No entanto, ela salientou que as autoridades nacionais têm estado a dar o seu máximo para que a cultura guineense seja reconhecida ao mais alto nível, e a internacionalização, sobretudo da música, é um dos focos, pelo que pauta-se sempre para uma boa representação a nível dos festivais internacionais em que os músicos do país são chamados a participar.

A diretora-geral da Cultura fez saber que, à margem do festival, haverá um encontro entre os ministros responsáveis pela pasta de Cultura dos países da CEDEAO, a ter lugar no dia 1 de dezembro, tendo como propósito discutir sobre o património africano.

Tabanka Djaz no Visa For Music

Entretanto, durante os dias 19 a 22 deste mês, decorre em Rabat, Marrocos, a 12ª edição do Festival Visa For Music, sob o patrocínio do Rei Mohammed VI.

No evento, a Guiné-Bissau será representada pelos Tabanka Djaz, que se candidataram por conta própria e foram selecionados. “Para nós, é muito gratificante cada vez mais ver os nossos compatriotas a participar em festivais internacionais”, regozijou a diretora-geral da Cultura.
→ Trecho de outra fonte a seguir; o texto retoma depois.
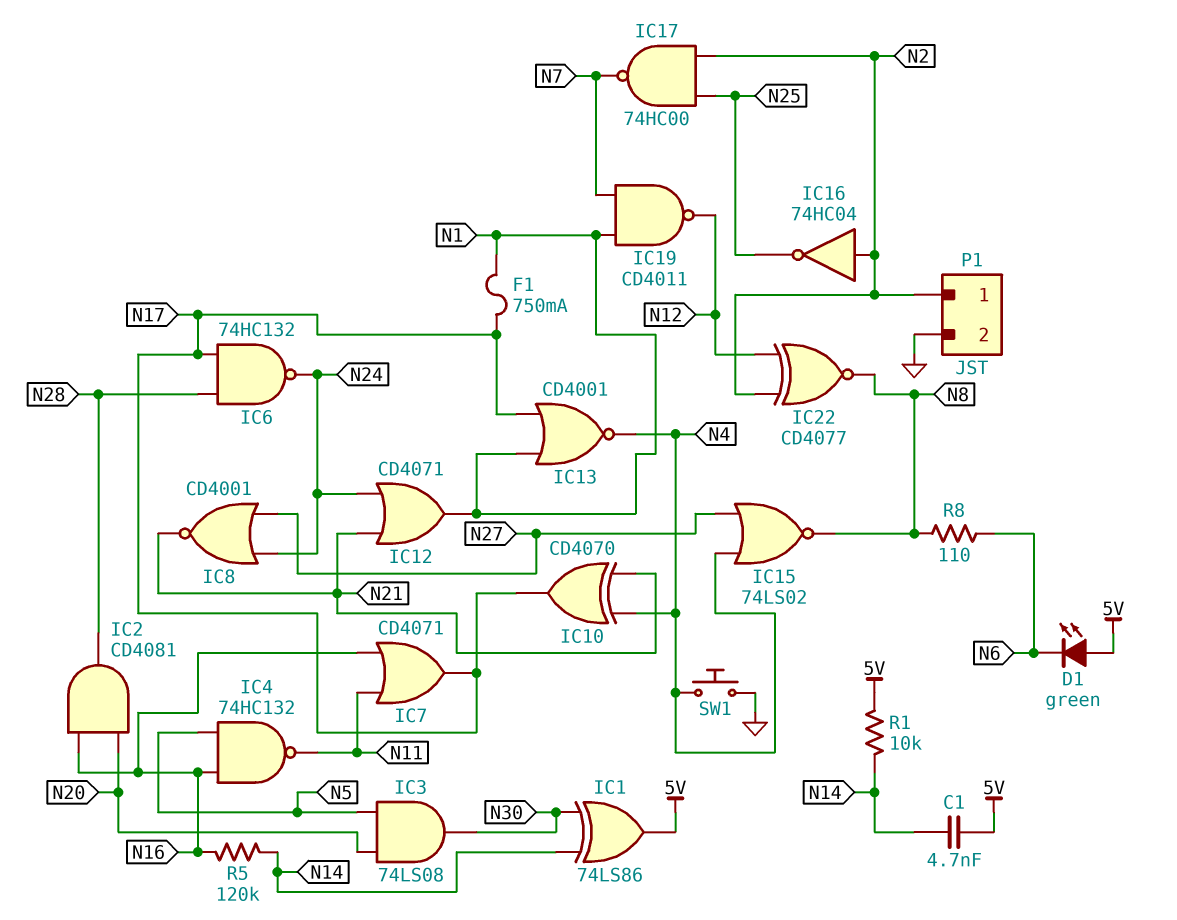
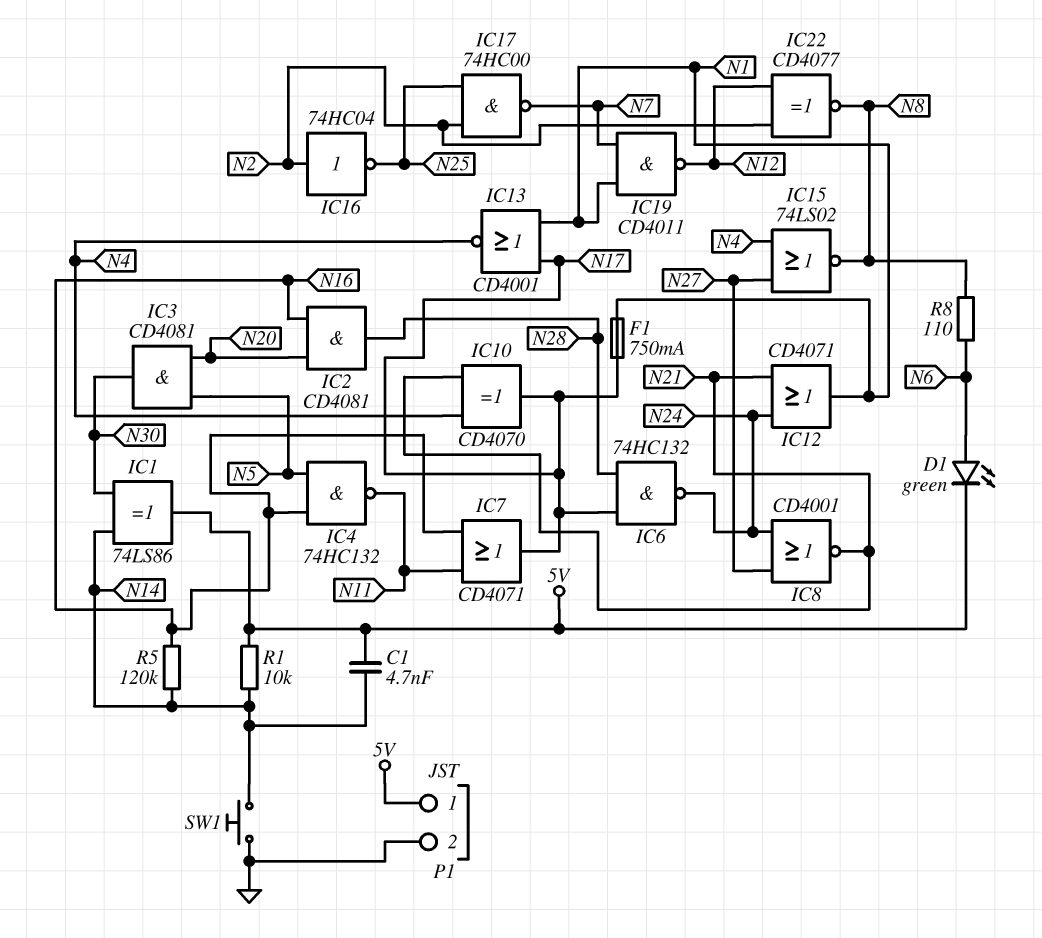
D1: LED green (A 5V, K N6) -> LED green (A N6, K 5V)
IC3: AND 74LS08 (in N5, in N20, out N30) -> AND CD4081 (in N5, in N20, out N30)
P1 pin 1: N2 -> 5V
SW1: button (GND, N4) -> button (GND, N14)

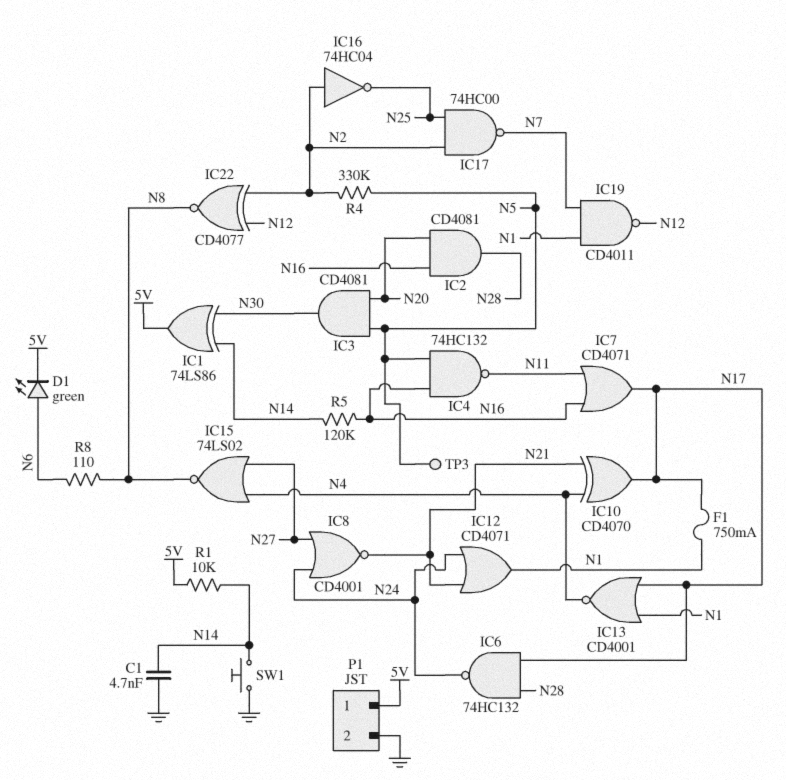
C1: 4.7nF (5V, N14) -> 4.7nF (GND, N14)
R4: none -> 330k (N2, N5)
TP3: none -> test point (N5)

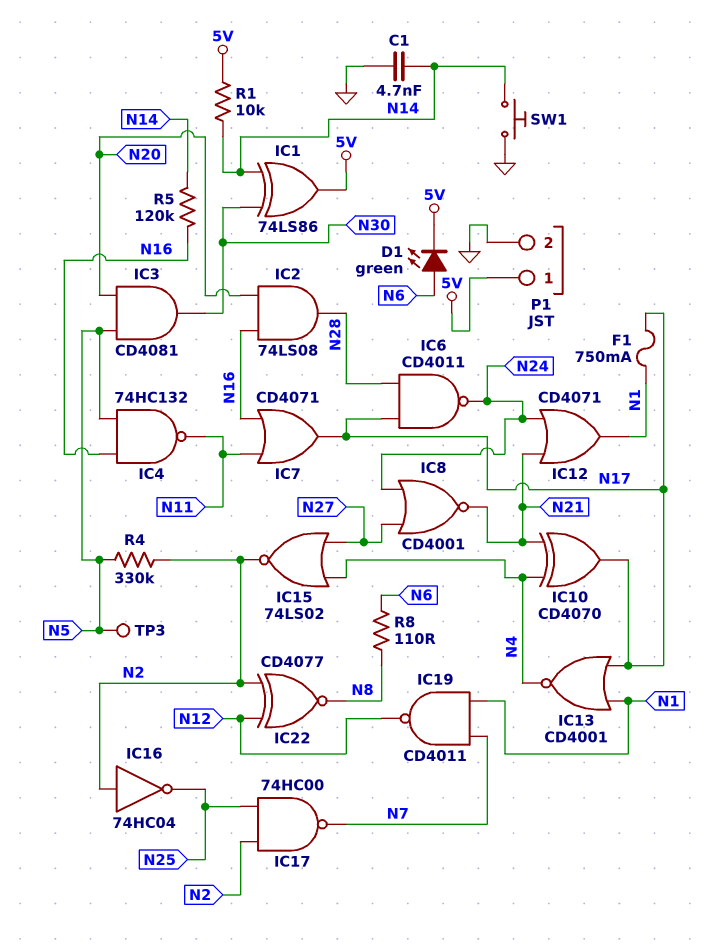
IC2: AND CD4081 (in N16, in N20, out N28) -> AND 74LS08 (in N16, in N20, out N28)
IC6: NAND 74HC132 (in N17, in N28, out N24) -> NAND CD4011 (in N17, in N28, out N24)
IC15: NOR 74LS02 (in N4, in N27, out N8) -> NOR 74LS02 (in N4, in N27, out N2)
Nesta ordem de ideias, convidou os concidadãos residentes em Rabat e outras cidades arredores, a irem apoiar aquele agrupamento musical guineense de renome internacional.

Mil profissionais em palco

O Festival Visa For Music, que se tornou num evento chave para a música da África e do Médio Oriente, contará com a participação de mais de 500 artistas e de mil profissionais vindos de diferentes quadrantes do mundo.O Festival Visa For Music, que se tornou num evento chave para a música da África e do Médio Oriente, contará com a participação de mais de 500 artistas evindo de diferentes quadrantes do mundo.

Esta 12ª edição incluirá um grande desfile urbano, no dia 19 de novembro, uma cerimónia oficial de abertura e uma programação de 30 apresentações ao vivo e 12 de música eletrónica. A ocasião serve também para celebrar o 50º aniversário da independência dos Países Africanos de Língua Portuguesa e promoverá a diversidade criativa do continente.

Refira-se que, além dos guineenses dos Tabanka Djaz, o evento conta ainda com a participação de artistas lusófonos, como são os casos de Selma Uamusse, de Moçambique, e a cabo-verdiana Maura Delgado.